By PATRICK GOWER
When David Mead moved in with Irene Molloy and her three children, he wanted change.
He wanted to introduce some discipline, so when her seven-year-old daughter stepped out of line she was force-fed a packet of powdered cloves, crying throughout the ordeal.
Her 13-year-old son needed to be punished and was made to sit naked and seething with embarrassment in a cold bath with his two younger sisters.
At times Mead would discipline the children by refusing them food, often for no reason. At other times, they would be made to eat barely edible or rotten food, with Mead dishing up meat that had gone off on top of a plate of cold baked beans.
They would be woken in early morning darkness and made to do menial chores for hours before school; when they got home in the afternoon they would be told to pick up a toothbrush and start cleaning the bathroom yet again.
They were punished like this for nearly five months in early 1999.
But yesterday the punishment was for Mead when he was given a three-and-a-half-year prison sentence, and for Molloy, who will spend the next year in jail for her part in the cruelty.
The couple were given the sentences by Judge Robert Spear in the Hamilton District Court after a jury in March found each guilty of four charges of cruelty to children.
Mead was also sentenced from an earlier trial on a charge of striking the boy.
The couple are still together. They have a year-old son, and Molloy is now four months pregnant with their second child. She will be eligible for home detention.
In sentencing, Judge Spear said: "This was a regime with distinct overtones of sadism. "
These children were subjected to cruelty that should not and will not be permitted, sanctioned or justified in this country."
Mead, aged 32, moved into 35-year-old Molloy's Te Aroha home when her former abusive relationship with the children's father ended. She was looking for support, he was there.
His defence lawyer, Warren Pyke, said Mead had walked into a troubled household and had tried to straighten it out in his own, however misguided, sergeant-major like manner.
But crown prosecutor Louella Dunn said he was far from their "knight in shining armour."
Molloy's lawyer Maurice Knuckey said his client was party to the events, not a principal, and there was very little she could have done to have stopped things as she was in bed unwell most of the time.
Afterwards Mead's mother, Marion, said: "My heart bleeds for Irene. She has suffered 15 years of abuse at the hands of her previous husband and now she is being punished [by the courts] again.
"The system has known about those problems for years and not stepped in."
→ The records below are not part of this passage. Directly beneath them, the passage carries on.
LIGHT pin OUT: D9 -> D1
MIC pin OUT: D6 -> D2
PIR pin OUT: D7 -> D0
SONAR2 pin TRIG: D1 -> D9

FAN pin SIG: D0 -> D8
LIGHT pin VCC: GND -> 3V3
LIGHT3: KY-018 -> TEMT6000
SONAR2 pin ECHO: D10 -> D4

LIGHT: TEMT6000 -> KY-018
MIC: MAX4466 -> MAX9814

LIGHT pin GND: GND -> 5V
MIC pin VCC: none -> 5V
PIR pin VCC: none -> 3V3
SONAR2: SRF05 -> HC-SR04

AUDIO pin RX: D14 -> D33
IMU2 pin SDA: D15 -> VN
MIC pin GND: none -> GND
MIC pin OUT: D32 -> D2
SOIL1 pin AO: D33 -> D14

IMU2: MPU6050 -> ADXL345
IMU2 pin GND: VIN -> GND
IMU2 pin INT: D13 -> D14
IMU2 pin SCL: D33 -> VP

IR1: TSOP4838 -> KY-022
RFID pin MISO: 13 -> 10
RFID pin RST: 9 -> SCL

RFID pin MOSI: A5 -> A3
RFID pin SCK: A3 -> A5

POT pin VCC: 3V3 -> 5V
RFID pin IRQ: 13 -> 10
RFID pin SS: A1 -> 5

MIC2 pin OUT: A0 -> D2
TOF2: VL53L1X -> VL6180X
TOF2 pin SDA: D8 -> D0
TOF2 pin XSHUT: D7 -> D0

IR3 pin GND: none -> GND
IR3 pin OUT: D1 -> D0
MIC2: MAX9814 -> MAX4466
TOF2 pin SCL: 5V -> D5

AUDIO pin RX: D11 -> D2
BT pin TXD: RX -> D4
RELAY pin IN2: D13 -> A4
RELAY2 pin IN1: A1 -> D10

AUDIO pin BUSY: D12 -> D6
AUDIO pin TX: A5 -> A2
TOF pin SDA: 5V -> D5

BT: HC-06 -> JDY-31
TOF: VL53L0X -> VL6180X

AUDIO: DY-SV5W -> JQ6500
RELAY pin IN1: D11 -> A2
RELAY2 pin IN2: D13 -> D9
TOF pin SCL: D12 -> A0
During the trial, the three children gave evidence against the couple through closed-circuit television, or in the boy's case, from behind a screen.
While the defence found inadequacies in the evidence, Judge Spear said both he and the jury had accepted that a high degree of cruelty existed.
He said while Mead's inadequacies were notable, he had shown little insight or remorse into what he had done and had committed a gross betrayal of trust.
The judge said that Molloy had been through hell, but she too had betrayed her children's trust.
"The children are apparently recovering well in the loving environment of their grandparents. No doubt the harm you have done will stay with them for the rest of their lives and affect their ability to form a loving relationship with you, Irene Molloy," Judge Spear said.